As an Ipswich-based company we’re full of praise, of course, for the Borough Council’s ambitious plans to transform our local town centre. The exciting scheme to regenerate the Cornhill is nearing completion and will create a real focus to the town.
But taking the wider view, while we’re losing shops in town centres, out of town retail parks are booming. As too are the fortunes of online retailers.
Twenty first century retail is a rapidly changing scene.
The question is, can our Chancellor save our high streets by tweaking tax rates?
One thing’s for certain. We won’t be seeing retail functioning in the way it did before the turn of the century.
We believe there’ll continue to be destination shopping centres where there’s a real reason to make a day-long trip. The footfall will support retailers large and small and independents on the periphery will be beneficiaries too.
And smaller market towns, especially those with a friendly vibe and an alternative offering, will survive too.
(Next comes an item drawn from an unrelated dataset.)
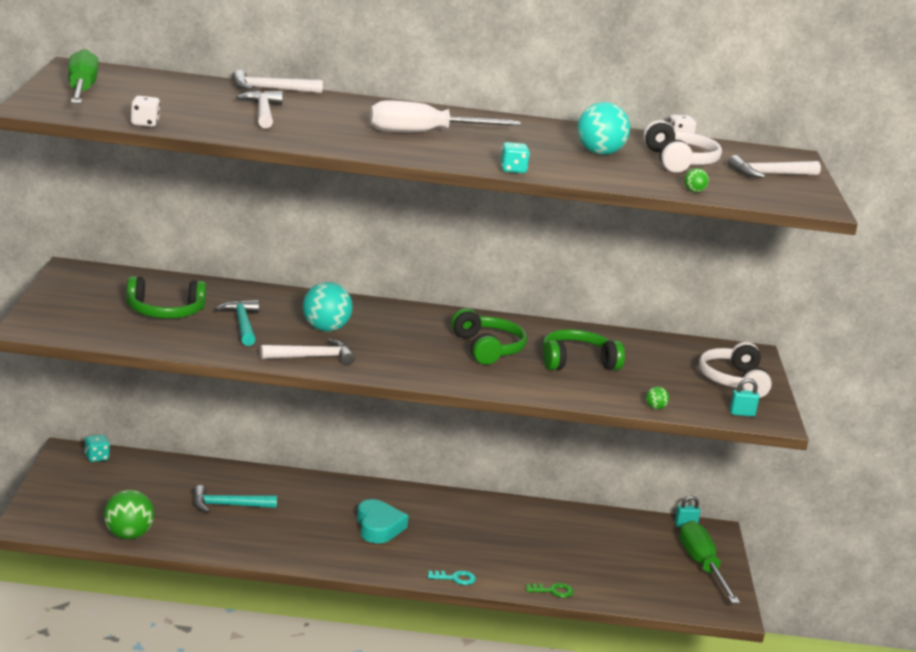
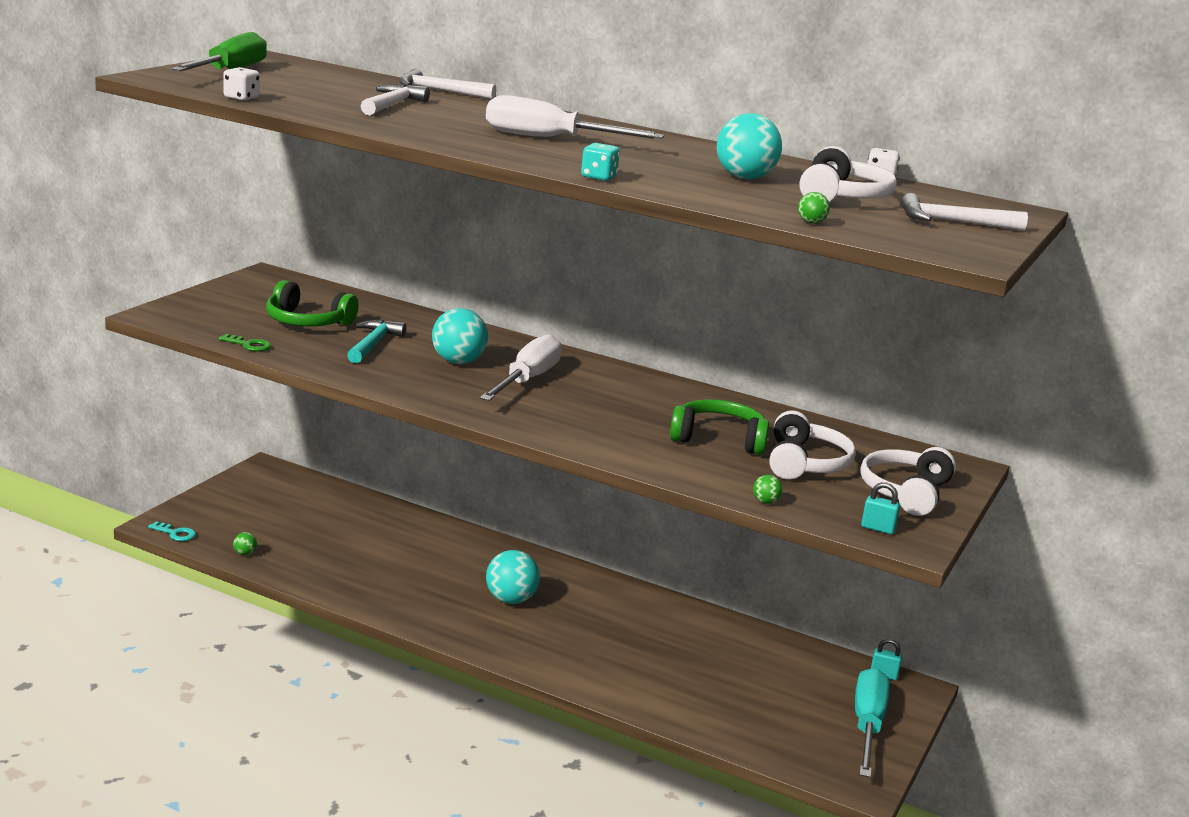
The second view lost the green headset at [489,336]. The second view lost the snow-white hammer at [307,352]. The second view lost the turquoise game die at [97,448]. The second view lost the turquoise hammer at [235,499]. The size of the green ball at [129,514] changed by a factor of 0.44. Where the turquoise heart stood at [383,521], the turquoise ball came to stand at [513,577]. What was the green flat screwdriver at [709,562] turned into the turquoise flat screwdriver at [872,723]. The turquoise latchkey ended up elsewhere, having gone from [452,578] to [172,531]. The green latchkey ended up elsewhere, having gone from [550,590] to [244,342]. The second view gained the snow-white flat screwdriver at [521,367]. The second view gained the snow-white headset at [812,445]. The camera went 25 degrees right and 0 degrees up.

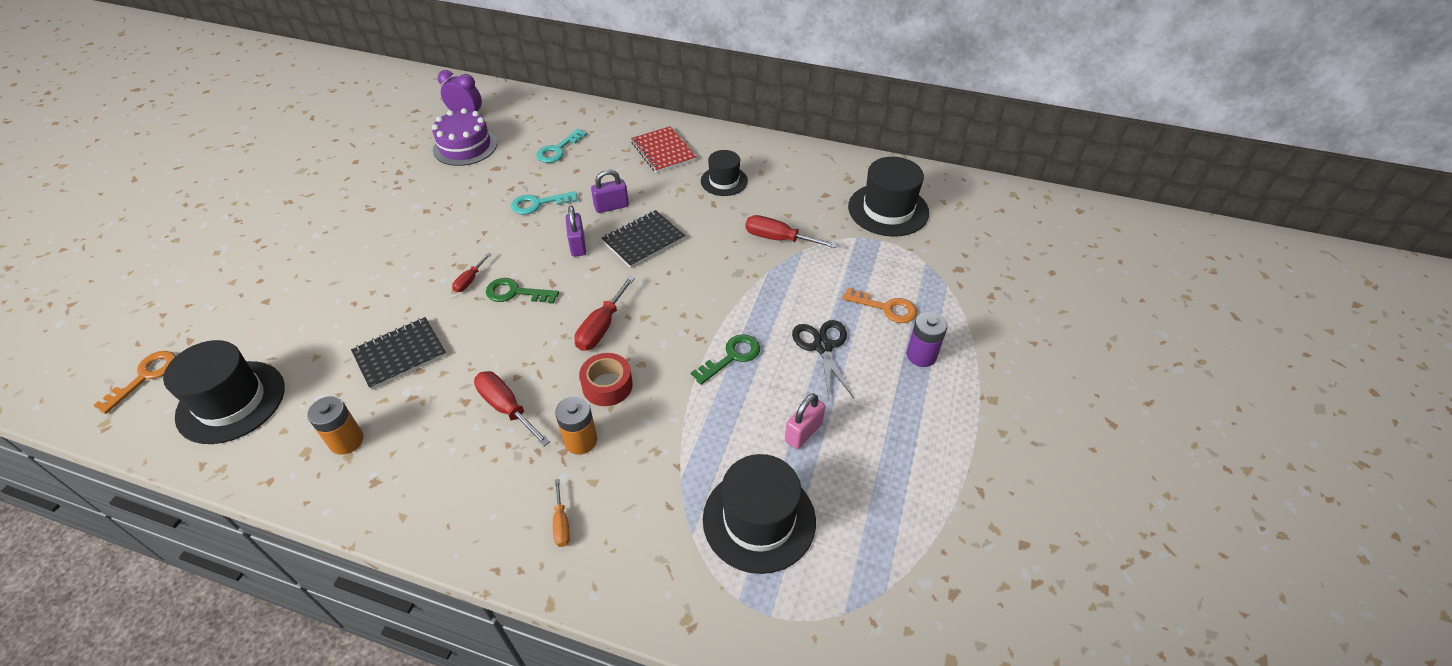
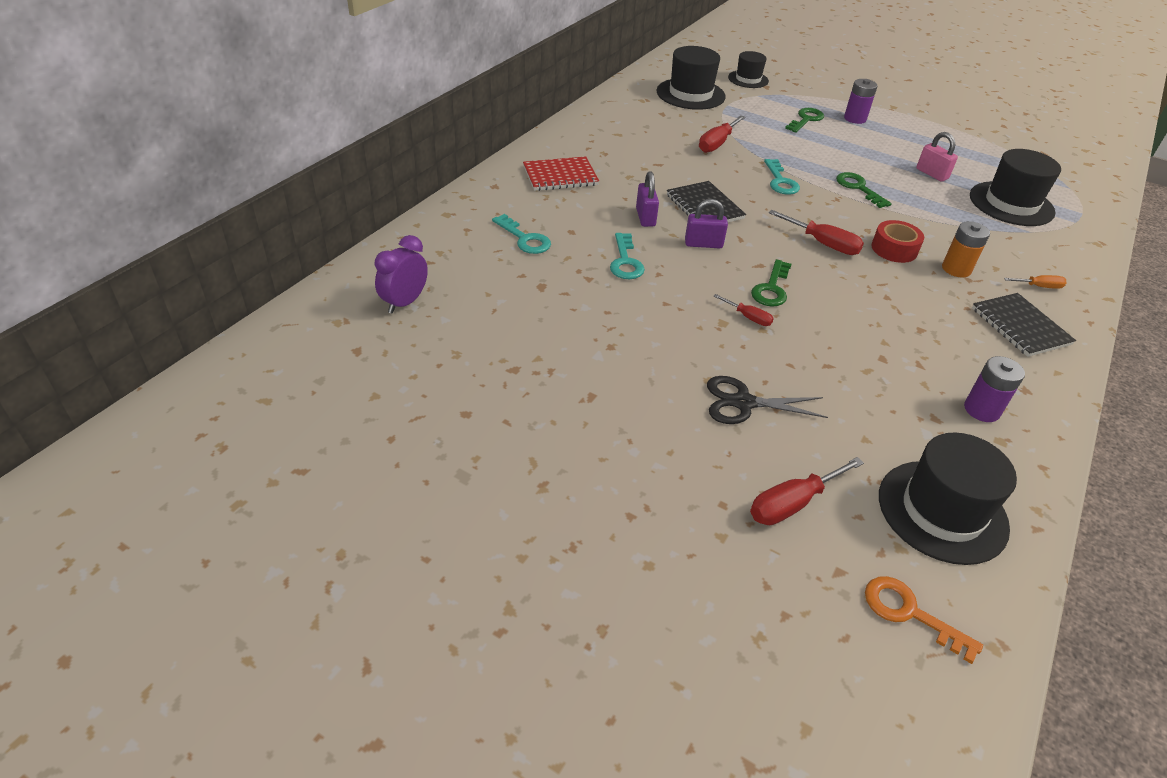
The second view lost the purple gateau at [464,137]. The ebony hat ended up elsewhere, having gone from [724,173] to [748,69]. What was the orange latchkey at [879,305] turned into the green latchkey at [804,120]. The ebony notebook ended up elsewhere, having gone from [398,353] to [1024,325]. The ebony scissors ended up elsewhere, having gone from [823,359] to [767,400]. The crimson flat screwdriver ended up elsewhere, having gone from [512,409] to [807,491]. What was the orange AA battery at [335,425] turned into the purple AA battery at [994,389]. The second view gained the turquoise latchkey at [782,177]. The camera went 80 degrees left and 5 degrees down.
But for those town centres that are already struggling badly, I’m wondering if it’s already too late.
Those town centres need a reason – often sadly missing – for people to visit. They’ve often neither the critical mass of shops, nor that bustling vibe that makes them a joy to visit. Gaps in the main shopping areas make them feel sad and neglected. And they have become trapped in a downward spiral.
You could argue that, for them, the horse has already bolted... with out of town retail parks snatching business away. They’re places that are more accessible, have free parking and all that it takes is a quick in and out to pick up what you need.
So yes, it’s a welcome move... but will it halt the decline? I fear probably not as much as we might have hoped.